Are you implying that I am round?

Life expectancies are low because of lack of quality medical care, ignorance of health factors, superstition, AIDs, a lack of resources for the people to thrive upon, lack of capital.

Diseases that we take for granted are curable are lethal when ther is no hospital, no doctor, and no way to afford them even if they were within reach.

Death and disease spread when people refuse to take medications or receive immunization injections because they fear the government is conspiring against them - for example they think the vaccines are CAUSING the diseases. After we all but stamped out polio, it is resurging in placces like Nigeria for just this sort of reason.

AIDs is ramplant in Africa in particular. SOme people simplistically blame it on promiscuous sex. Dad goes off to the city for months at a time to work at a job and sends the money home. WHile there he contracts HIV from a prostitute. So far, promiscuity is at fault. Then he comes home to his faithful wife, whom he infects. She in turn infects her children, and any newborns come into the workd cathing it from the blood of the birth process. The midwife at the birth is exposed to the tainted blood and can be infected.

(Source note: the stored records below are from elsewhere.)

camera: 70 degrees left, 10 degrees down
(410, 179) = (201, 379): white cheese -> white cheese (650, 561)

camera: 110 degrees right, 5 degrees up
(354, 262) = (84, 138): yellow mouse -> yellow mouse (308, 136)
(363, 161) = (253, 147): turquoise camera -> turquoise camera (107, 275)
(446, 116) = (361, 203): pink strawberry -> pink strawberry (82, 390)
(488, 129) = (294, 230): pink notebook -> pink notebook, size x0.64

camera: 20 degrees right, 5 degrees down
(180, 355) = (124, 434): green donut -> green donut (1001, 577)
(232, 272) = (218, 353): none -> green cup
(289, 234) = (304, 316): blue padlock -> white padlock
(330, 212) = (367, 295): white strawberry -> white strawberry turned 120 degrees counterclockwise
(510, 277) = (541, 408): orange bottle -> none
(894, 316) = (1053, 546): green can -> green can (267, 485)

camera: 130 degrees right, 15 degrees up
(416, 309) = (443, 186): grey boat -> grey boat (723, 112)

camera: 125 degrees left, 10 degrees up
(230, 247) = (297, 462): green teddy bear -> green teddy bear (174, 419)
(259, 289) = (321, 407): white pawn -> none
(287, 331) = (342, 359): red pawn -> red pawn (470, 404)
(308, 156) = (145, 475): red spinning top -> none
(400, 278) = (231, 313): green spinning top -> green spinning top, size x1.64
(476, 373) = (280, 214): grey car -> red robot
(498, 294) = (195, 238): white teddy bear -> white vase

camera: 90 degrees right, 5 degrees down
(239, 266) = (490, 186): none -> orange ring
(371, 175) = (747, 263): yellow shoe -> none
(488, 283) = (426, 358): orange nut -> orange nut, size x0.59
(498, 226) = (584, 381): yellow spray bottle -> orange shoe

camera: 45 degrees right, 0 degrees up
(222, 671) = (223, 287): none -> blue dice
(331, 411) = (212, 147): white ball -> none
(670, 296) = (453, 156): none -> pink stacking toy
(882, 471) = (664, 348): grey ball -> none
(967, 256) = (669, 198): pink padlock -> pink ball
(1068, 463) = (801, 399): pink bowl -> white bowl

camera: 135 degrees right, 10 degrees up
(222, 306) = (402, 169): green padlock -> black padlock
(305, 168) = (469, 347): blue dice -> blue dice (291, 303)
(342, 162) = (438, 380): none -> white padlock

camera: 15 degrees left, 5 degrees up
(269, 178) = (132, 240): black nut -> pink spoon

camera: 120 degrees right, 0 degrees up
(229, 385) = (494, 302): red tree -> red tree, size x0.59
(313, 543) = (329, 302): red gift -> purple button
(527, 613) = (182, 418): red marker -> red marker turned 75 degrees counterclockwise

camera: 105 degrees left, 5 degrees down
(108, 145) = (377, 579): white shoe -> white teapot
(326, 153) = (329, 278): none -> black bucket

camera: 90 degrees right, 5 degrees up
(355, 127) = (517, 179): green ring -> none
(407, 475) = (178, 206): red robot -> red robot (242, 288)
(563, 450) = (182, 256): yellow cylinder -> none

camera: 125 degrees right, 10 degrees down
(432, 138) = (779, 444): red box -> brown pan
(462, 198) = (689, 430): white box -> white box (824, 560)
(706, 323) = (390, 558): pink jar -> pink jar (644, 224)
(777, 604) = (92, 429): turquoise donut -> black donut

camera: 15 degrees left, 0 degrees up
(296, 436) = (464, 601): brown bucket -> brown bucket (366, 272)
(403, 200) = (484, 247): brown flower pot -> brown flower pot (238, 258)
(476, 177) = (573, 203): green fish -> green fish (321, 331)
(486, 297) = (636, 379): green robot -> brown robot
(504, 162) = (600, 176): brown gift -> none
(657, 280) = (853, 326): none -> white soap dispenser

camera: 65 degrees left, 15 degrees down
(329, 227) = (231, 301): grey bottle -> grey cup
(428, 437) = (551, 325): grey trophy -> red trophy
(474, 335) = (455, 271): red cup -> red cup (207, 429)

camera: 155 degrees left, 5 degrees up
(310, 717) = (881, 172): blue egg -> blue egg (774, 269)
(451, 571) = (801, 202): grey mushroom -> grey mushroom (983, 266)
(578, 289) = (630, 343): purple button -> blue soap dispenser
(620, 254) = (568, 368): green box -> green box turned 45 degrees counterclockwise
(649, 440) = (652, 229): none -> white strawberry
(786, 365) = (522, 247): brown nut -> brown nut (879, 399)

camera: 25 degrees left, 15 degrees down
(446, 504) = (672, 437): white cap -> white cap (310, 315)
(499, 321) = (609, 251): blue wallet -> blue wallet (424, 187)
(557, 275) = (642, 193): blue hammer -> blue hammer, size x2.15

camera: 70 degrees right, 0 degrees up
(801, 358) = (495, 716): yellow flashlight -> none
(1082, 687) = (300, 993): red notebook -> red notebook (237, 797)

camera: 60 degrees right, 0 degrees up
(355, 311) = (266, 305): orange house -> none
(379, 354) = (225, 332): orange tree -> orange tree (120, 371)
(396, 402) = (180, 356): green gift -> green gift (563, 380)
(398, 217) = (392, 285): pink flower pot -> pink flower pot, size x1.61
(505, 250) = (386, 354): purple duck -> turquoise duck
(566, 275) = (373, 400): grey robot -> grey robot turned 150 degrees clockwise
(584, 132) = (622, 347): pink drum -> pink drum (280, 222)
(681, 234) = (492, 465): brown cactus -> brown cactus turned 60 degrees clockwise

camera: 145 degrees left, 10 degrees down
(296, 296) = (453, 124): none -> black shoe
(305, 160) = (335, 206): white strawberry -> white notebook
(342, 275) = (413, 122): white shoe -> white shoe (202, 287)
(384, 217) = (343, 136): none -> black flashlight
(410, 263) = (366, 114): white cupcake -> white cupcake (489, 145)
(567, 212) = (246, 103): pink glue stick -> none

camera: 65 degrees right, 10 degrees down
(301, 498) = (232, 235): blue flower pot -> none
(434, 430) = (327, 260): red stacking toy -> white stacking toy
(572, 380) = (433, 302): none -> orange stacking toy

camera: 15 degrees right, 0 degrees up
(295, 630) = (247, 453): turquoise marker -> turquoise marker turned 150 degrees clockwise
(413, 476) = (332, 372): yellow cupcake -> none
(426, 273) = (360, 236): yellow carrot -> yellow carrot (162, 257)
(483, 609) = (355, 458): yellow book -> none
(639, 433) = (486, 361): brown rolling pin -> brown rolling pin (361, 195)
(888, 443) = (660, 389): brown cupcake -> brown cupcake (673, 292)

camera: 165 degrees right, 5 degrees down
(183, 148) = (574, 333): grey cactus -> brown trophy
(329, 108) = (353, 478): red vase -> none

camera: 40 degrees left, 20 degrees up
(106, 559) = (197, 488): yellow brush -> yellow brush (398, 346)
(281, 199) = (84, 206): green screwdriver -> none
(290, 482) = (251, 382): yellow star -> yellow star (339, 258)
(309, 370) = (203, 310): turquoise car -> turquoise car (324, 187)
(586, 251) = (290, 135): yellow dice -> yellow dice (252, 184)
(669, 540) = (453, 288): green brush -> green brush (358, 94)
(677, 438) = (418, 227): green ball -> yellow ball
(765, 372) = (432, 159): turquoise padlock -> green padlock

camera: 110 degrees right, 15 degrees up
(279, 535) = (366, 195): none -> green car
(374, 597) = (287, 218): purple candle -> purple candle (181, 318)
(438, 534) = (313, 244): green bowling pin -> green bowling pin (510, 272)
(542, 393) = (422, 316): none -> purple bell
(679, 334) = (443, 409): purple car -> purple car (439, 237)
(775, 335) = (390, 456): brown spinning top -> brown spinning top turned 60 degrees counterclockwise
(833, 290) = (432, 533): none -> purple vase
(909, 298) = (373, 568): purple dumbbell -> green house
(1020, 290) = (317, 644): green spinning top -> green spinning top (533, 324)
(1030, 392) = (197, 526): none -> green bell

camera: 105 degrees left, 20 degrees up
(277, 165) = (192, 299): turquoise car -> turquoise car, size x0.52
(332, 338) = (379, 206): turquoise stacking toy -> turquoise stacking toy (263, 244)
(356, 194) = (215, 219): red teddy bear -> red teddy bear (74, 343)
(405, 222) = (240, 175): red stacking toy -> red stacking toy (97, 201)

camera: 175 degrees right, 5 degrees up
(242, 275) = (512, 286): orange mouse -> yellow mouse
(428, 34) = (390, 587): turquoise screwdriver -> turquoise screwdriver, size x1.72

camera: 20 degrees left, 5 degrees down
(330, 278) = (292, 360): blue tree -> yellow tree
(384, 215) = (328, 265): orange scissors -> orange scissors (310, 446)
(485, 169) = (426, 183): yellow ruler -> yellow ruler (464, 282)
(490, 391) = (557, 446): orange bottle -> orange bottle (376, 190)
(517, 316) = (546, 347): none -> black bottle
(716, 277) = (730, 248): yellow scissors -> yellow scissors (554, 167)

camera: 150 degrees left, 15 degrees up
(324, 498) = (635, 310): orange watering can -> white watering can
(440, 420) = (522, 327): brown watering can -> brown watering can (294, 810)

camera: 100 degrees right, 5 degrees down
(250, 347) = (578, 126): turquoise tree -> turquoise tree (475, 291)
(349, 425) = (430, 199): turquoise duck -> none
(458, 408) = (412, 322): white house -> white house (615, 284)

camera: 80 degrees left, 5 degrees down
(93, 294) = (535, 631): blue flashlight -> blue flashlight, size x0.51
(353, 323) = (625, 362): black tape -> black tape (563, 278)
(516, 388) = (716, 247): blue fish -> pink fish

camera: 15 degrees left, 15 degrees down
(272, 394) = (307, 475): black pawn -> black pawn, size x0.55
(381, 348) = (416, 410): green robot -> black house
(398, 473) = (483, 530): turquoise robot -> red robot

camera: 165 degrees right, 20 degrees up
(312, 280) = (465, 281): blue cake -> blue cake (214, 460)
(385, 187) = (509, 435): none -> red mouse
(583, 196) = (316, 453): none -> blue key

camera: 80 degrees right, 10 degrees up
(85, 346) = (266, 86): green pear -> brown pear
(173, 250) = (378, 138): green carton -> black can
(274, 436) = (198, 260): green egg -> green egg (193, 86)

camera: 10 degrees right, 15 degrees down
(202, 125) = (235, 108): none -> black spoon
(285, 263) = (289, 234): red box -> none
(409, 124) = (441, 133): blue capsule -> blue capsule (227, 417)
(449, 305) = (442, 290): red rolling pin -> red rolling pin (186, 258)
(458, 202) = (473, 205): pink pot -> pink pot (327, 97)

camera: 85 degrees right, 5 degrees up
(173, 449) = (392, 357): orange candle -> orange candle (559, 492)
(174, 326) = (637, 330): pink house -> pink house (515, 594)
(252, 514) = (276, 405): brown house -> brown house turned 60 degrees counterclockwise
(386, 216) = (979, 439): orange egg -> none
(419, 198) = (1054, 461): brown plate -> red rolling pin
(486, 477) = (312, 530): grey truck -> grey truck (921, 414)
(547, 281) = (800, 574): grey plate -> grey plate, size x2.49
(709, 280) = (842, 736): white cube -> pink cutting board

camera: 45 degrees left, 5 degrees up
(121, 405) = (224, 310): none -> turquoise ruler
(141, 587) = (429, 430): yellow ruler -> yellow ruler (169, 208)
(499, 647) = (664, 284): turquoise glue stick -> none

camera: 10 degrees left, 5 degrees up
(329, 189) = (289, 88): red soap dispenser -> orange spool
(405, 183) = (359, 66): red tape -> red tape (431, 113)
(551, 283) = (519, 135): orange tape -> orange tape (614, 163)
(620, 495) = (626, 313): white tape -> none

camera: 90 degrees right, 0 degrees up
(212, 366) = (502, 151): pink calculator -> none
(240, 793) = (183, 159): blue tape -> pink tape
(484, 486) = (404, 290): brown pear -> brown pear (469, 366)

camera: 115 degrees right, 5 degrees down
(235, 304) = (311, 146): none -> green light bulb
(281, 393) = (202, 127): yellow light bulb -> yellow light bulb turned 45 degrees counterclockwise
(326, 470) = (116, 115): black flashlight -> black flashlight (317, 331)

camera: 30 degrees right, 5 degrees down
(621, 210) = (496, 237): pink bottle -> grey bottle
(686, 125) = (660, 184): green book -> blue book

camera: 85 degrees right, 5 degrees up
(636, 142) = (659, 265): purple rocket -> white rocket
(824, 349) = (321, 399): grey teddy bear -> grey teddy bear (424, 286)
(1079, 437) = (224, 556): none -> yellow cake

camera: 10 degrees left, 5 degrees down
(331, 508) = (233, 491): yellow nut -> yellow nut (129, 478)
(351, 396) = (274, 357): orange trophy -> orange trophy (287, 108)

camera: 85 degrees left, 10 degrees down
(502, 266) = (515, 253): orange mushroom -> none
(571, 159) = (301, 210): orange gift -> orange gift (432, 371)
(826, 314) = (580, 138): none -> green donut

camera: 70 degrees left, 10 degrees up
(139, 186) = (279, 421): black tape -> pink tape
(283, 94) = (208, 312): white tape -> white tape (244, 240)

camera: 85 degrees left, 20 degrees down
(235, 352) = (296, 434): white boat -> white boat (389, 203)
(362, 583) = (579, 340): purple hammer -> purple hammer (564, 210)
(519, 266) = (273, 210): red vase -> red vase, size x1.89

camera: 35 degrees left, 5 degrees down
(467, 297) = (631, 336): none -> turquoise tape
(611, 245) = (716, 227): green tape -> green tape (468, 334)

Symptom free for a period of time, they don't know they have it until it is too late. The midwife has not infected her faithful husband, and on and on it goes. Except for the first step, all the involved are innocents. Yet they are infected with something they will never receive treatment for. Many die.

Even before the present population crush, ther were many parts of this earth where the people lived subsistence lives. They had no capital to improve their lot. Now it is worse.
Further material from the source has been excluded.